In some implementations, the sequence of frames comprises one or more pairs of image frames. Each pair of image frames comprises a respective first image frame and a respective second image frame adjacent in the sequence to the first image frame, wherein the respective portions of the resized images of the first and second image frames overlap along the second dimension of the resized image. Such overlapping may improve the performance of the machine learning model by allowing the machine learning model to better take into account features of the image item that span more than one of the image frames, for example. As one example, the image item may be an image comprising text formatted as a table (i.e., tabular data) and the image frames may comprise different respective portions (e.g., rows or columns) of the table. By overlapping the image frames, the machine learning model may be better able to identify that the rows or columns are part of the same table, rather than separate tables.


In some implementations, the machine learning model is a multimodal machine learning model that processes an input including a first modality input comprising the video item and a second modality input that represents a text, audio, or video item. The second modality input may represent one or more text items and the machine learning model is a vision language model configured to generate a joint embedding representing the video item and the one or more text items, and to use the joint embedding to perform the machine learning task.

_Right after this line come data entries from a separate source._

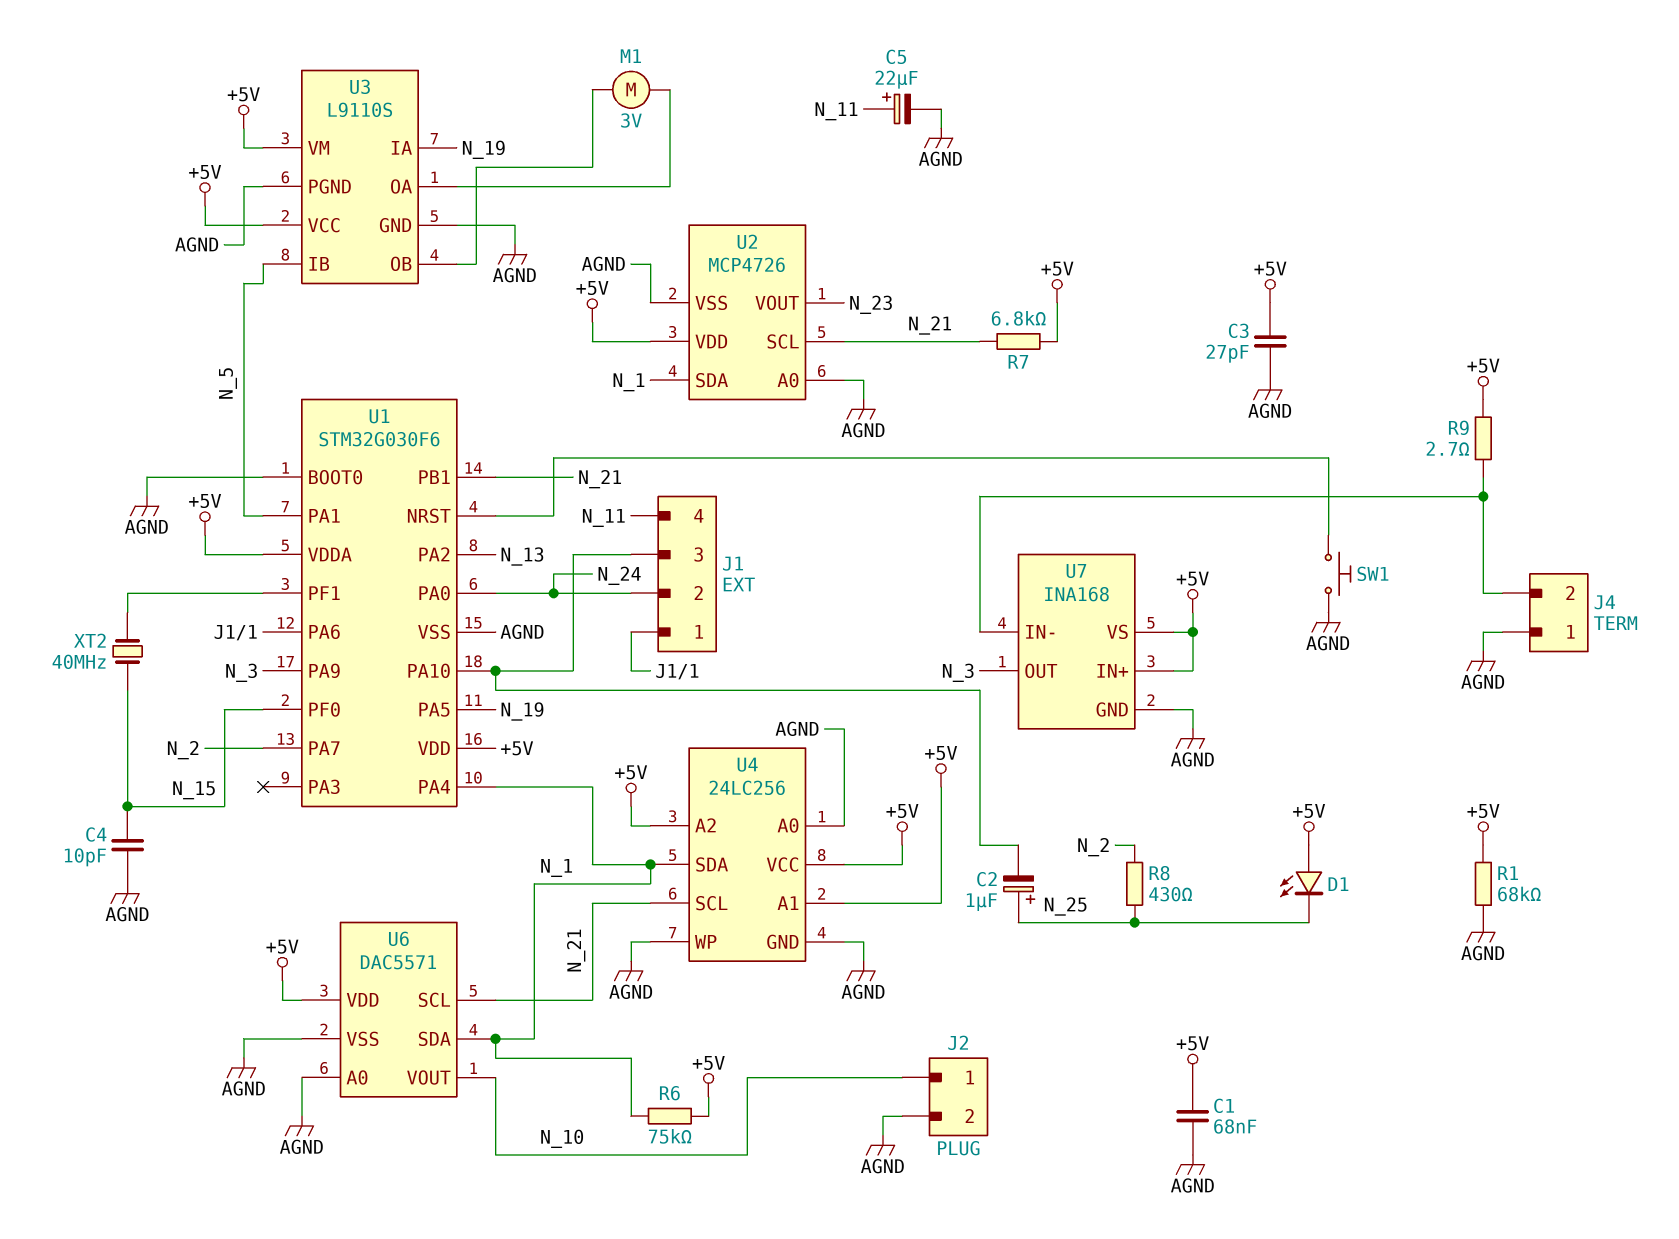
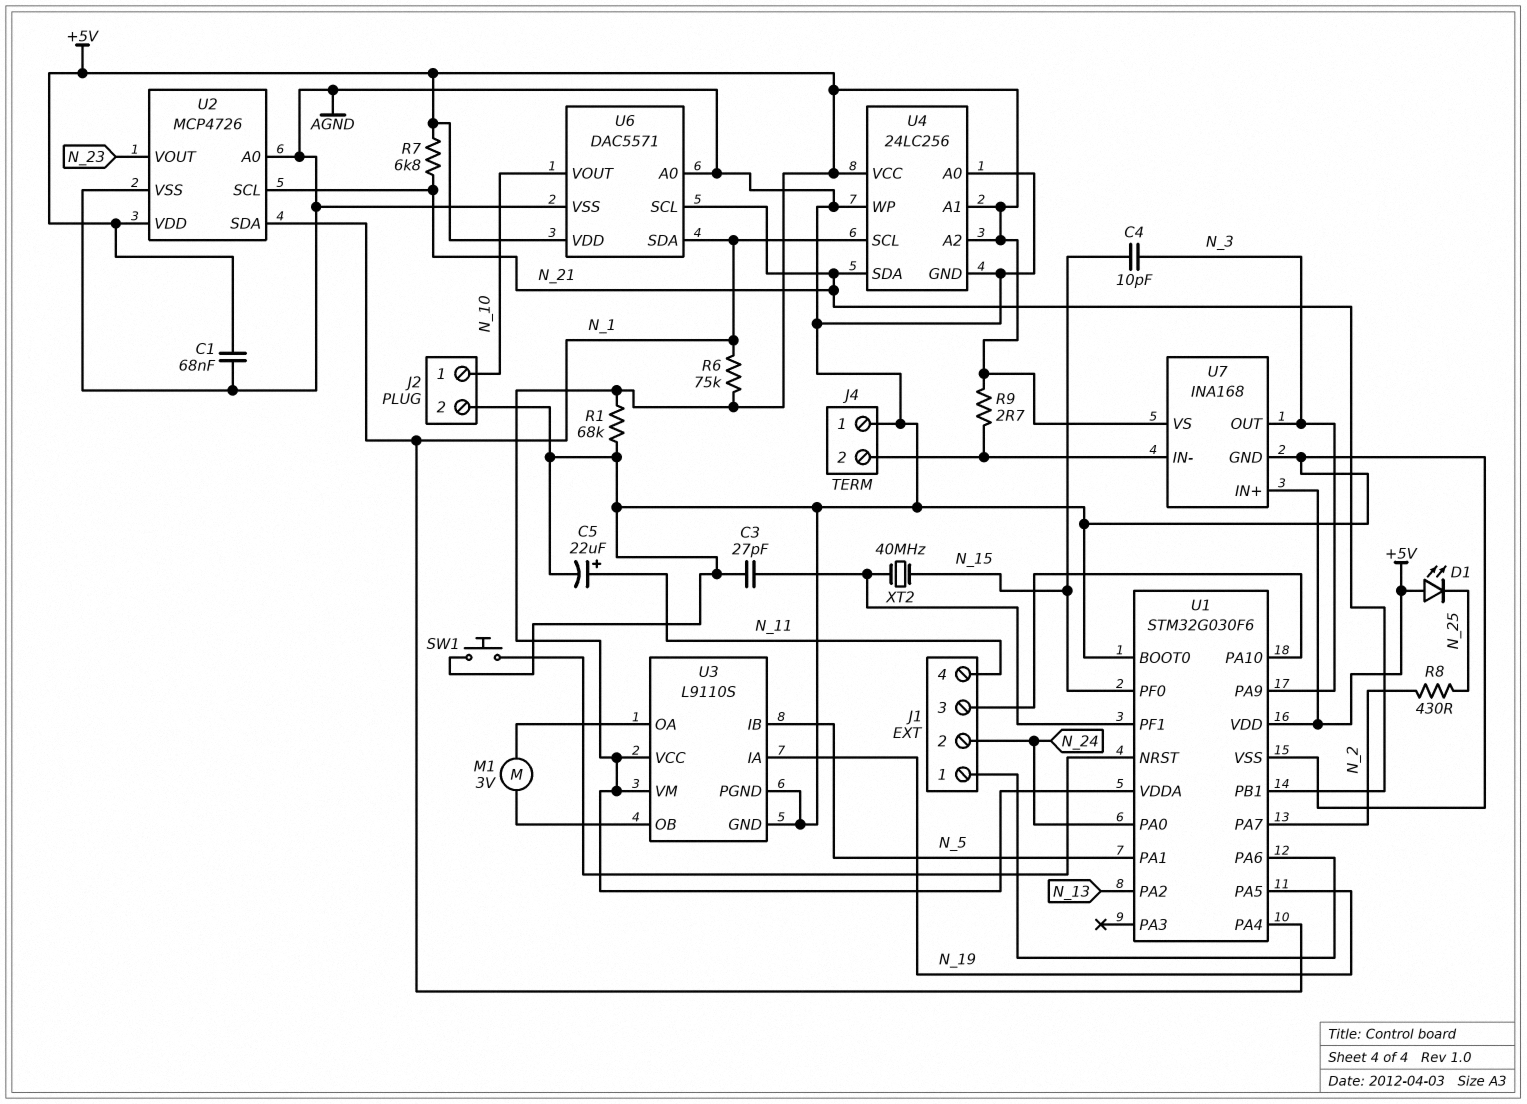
C2: 1uF (plus N_25, minus J1/3) -> none
C3: 27pF (+5V, AGND) -> 27pF (AGND, U1/PF1)
C4: 10pF (AGND, N_15) -> 10pF (N_3, N_15)
U4 pin SCL: N_21 -> N_1
U4 pin SDA: N_1 -> N_21

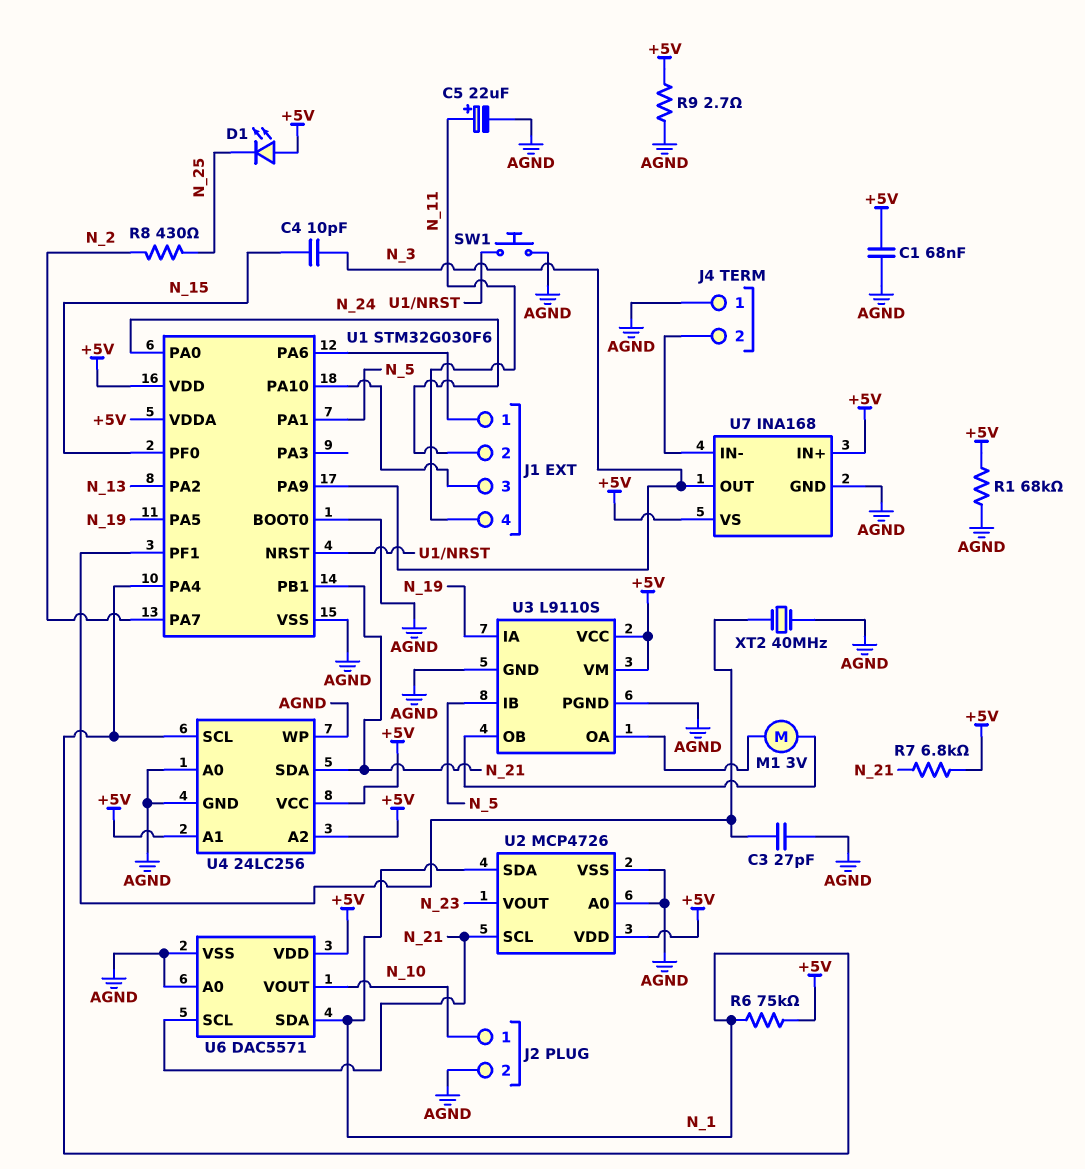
R9: 2.7 (+5V, J4/2) -> 2.7 (+5V, AGND)
XT2: 40MHz (N_15, U1/PF1) -> 40MHz (AGND, U1/PF1)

In some other implementations, the machine learning model is a multimodal machine learning model that is configured to perform the machine learning task by processing an (input) image item if the size of the image item is less than or equal to a predetermined size. In such cases, it may be that no video item is generated, although if one or more are generated, the image item may be processed by the multimodal machine learning model together with the video item(s), which may improve the performance of the machine learning task by the multimodal machine learning model.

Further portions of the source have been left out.